There is no significant difference in the rise in the ACP levels in the males and females suffering from malaria. There is negative correlation between ACP and Hb in malaria patients(r = −0.478) which is statistically highly significant (P = 0.016) (Table 2).
The present study shows that increased ACP activity observed in malaria patients was statistically highly significant. The ACP levels were significantly higher in malaria falciparum and mixed malaria when compared to malaria vivax.
It has been reported that the red blood cells contain an excess quantity of ACP. The cell membrane plays a central role in the growth and propagation of the malarial parasite in the blood. On one hand, it carries the parasite specific receptor sites on its surface, while on the other, it allows the parasite to derive from the host blood plasma the nutrients essential for the intracellular parasite development and growth [8, 9].
The invasion of the human erythrocytes by the malarial parasite is during the phase of erythrocytic scizogony. The RBC’s are attacked by the pre erythrocytic cryptomerozoites or the later exo erythrocytic micro-meta crypto merozoites. Each merozoite buries itself in the RBC’s and gradually increase in size to produce at least six signet ring stages. It is during this stage that hemozoin pigments are seen. After sometime the cell membrane of the totally exhausted corpuscle bursts and the merozoites, toxic products and the enzymes like ACP are released into the blood plasma .
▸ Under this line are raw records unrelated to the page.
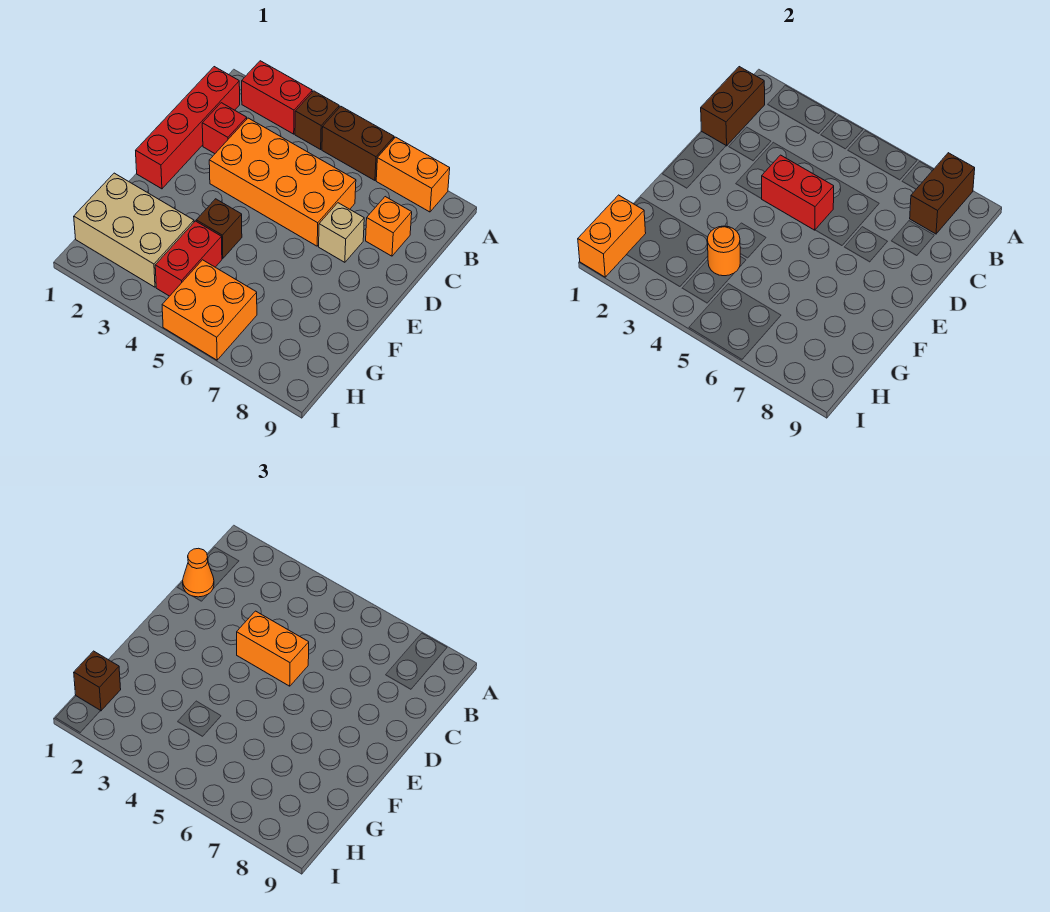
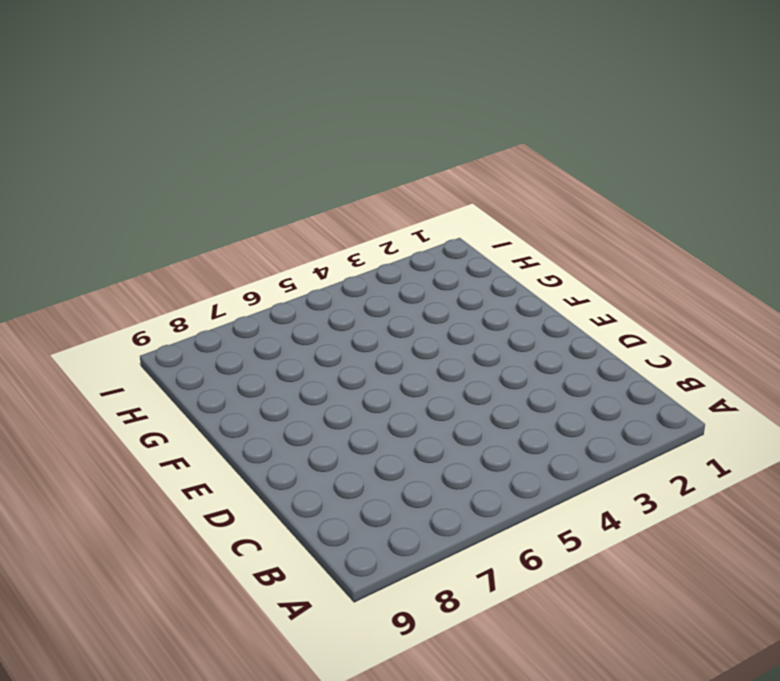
none -> red brick A2:A3 level 1
none -> brown brick A4 level 1
none -> brown brick A5:A6 level 1

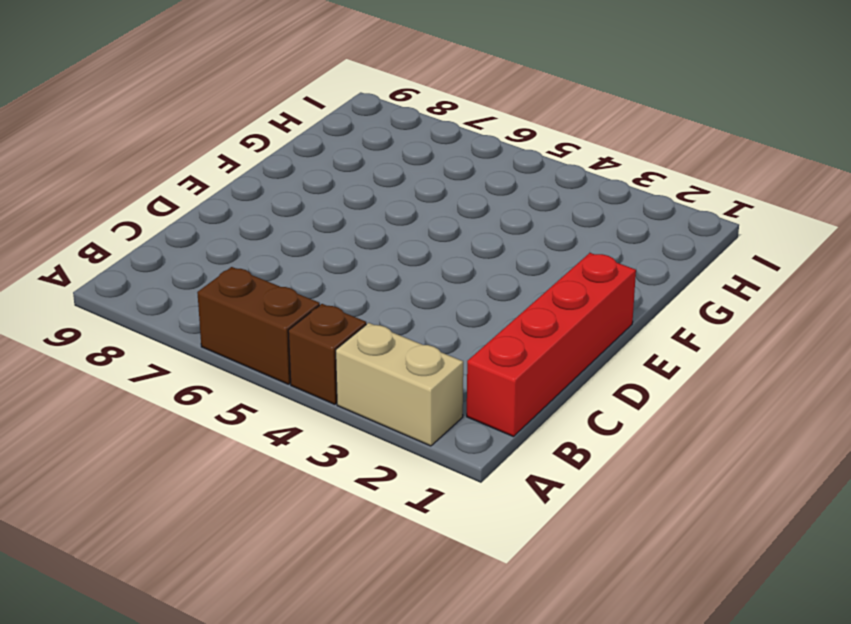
tan brick A2:A3 level 1 -> red brick A2:A3 level 1
none -> orange brick A7:A8 level 1
none -> red brick C2 level 1
none -> orange brick C3:D6 level 1

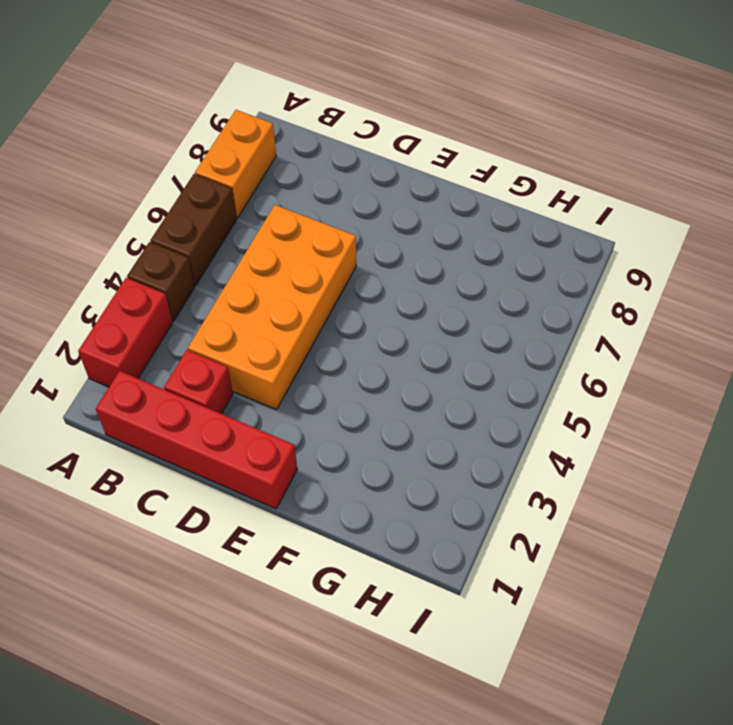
none -> orange brick C8 level 1
none -> tan brick D7 level 1
none -> brown brick F4 level 1

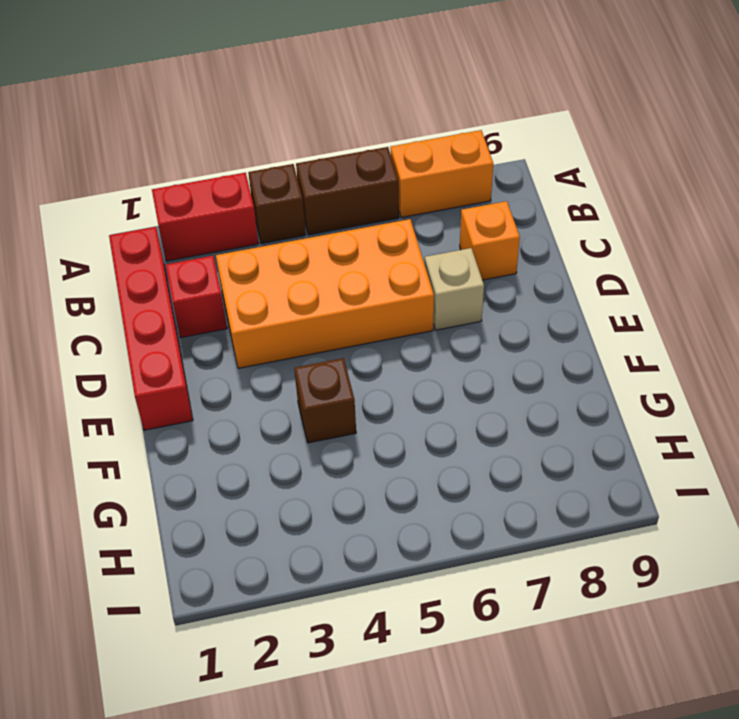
none -> tan brick G1:H3 level 1
none -> red brick G4:H4 level 1
none -> orange brick H5:I6 level 1

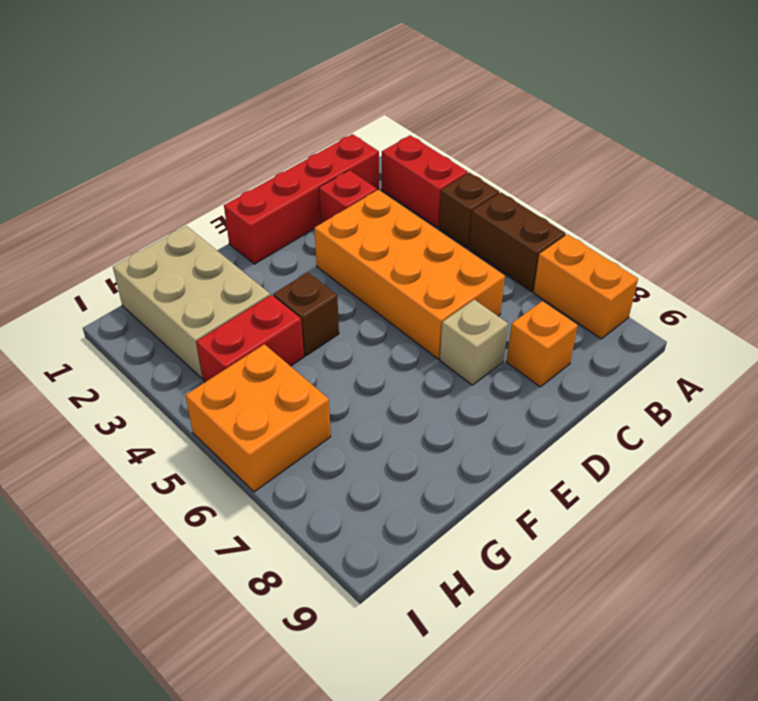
none -> brown brick A8:B8 level 2
none -> brown brick B1:C1 level 2
none -> red brick D4:D5 level 2

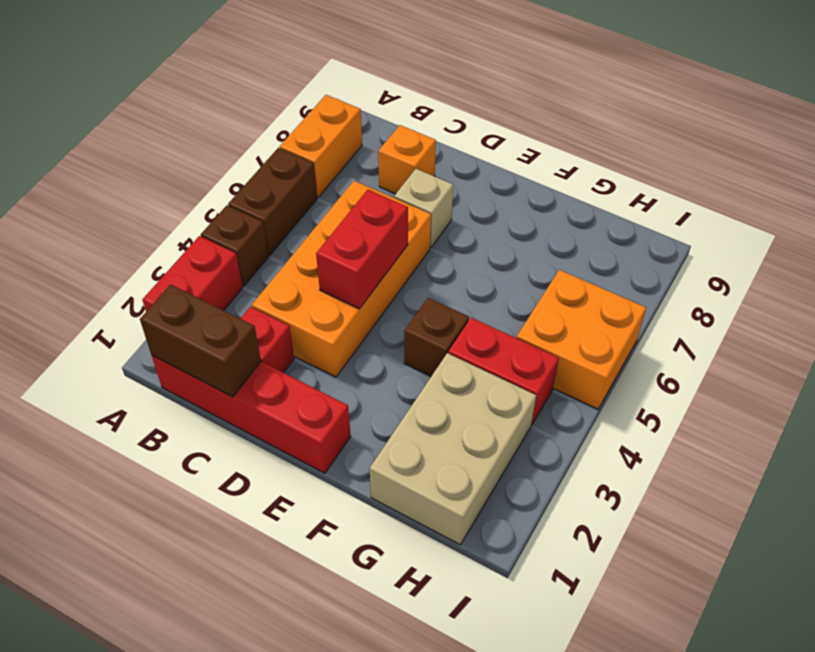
none -> brown brick A8:B8 level 2
none -> orange round brick G4 level 2
none -> orange brick H1:I1 level 2

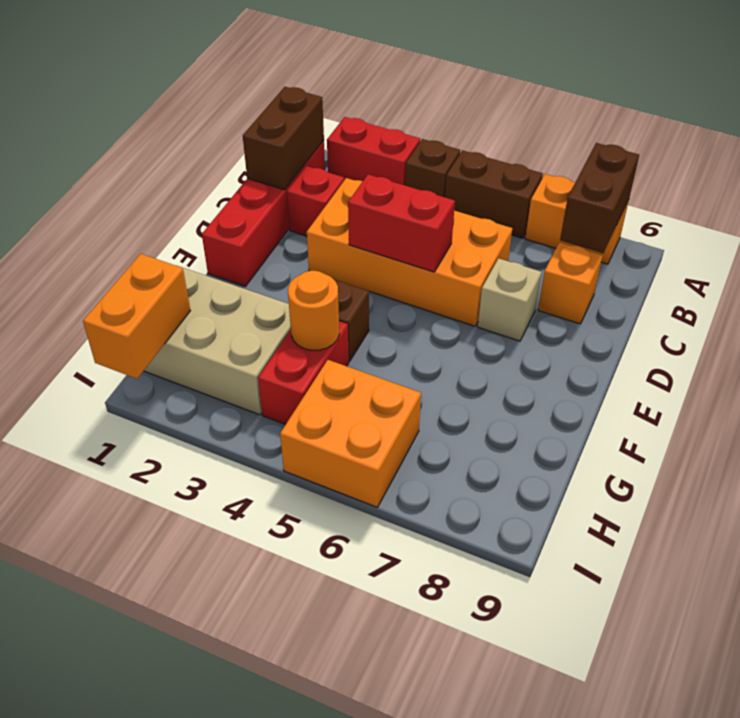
none -> orange cone C1 level 3
none -> orange brick D4:D5 level 3
none -> brown brick H1 level 3

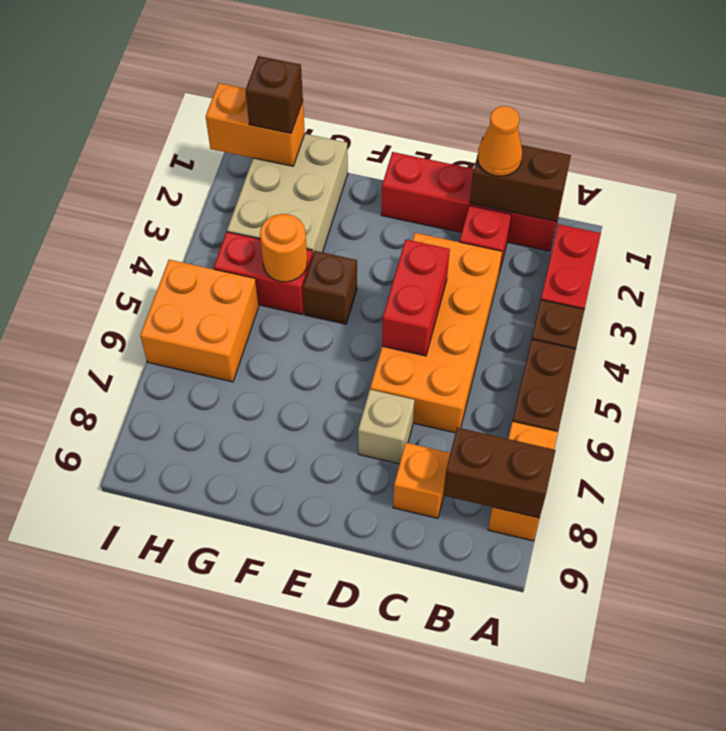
none -> orange brick D4:D5 level 3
Malaria even today is a major health problem in many tropical and sub tropical countries. The genus Plasmodium is considered to be one of the main killers of man in malaria endemic foci. Invasion of the human erythrocytes by the malarial parasite is accompanied by a variety of biological responses in the human host and in order to survive, the plasmodium parasite brings about considerable metabolic changes in the host cell. The host cells may then become more vulnerable to damage due to toxic metabolites derived from both the host and the parasite through the basic pathophysiology involved in the RBC destruction [11–13].
A number of biological factors are involved during the reactive interaction. These include the reactive oxygen species generated in the major host parasite interactions. Increase in ROS and decrease in antioxidants has been reported in malaria patients [14–16]. The alterations in the major antioxidants of the erythrocytes and the peroxide lysis of the erythrocytes may result in release of enzyme like ACP . Our results indicate that ACP levels are very highly increased in malaria patients where as Hb levels are decreased. This may be due to hemolysis caused by host parasite interactions and increased oxidative stress. The malaria parasite uses host erythrocyte Hb as a major nutrient source. Since the parasite has a limited capacity to synthesize amino acids denovo or to take them up exogenously, the Hb is thought to be broken down to provide amino acids for its growth and maturation [10, 14].
Thus increase in serum ACP levels in malaria patients could serve as a marker for hemolysis indicating the active stage of the disease, which may be used as an additional investigation in the diagnosis of malaria.
The higher levels seen in the case of malaria falciparum and mixed malaria indicates that the extent of hemolysis is the greatest in these cases and therefore there is a corresponding increase in the ACP levels. Therefore it is also indicative of the severity of the disease and P. falciparum. The negative correlation between ACP and Hb in malaria patients also confirms this finding.
There is no significant difference in the rise in ACP levels in males and females.
Finally, to conclude, there seems to be a significant increase in the serum ACP levels in malaria patients as shown in the present work. There is a need for further study to use this enzyme as a marker in malaria in addition to the routine tests involved.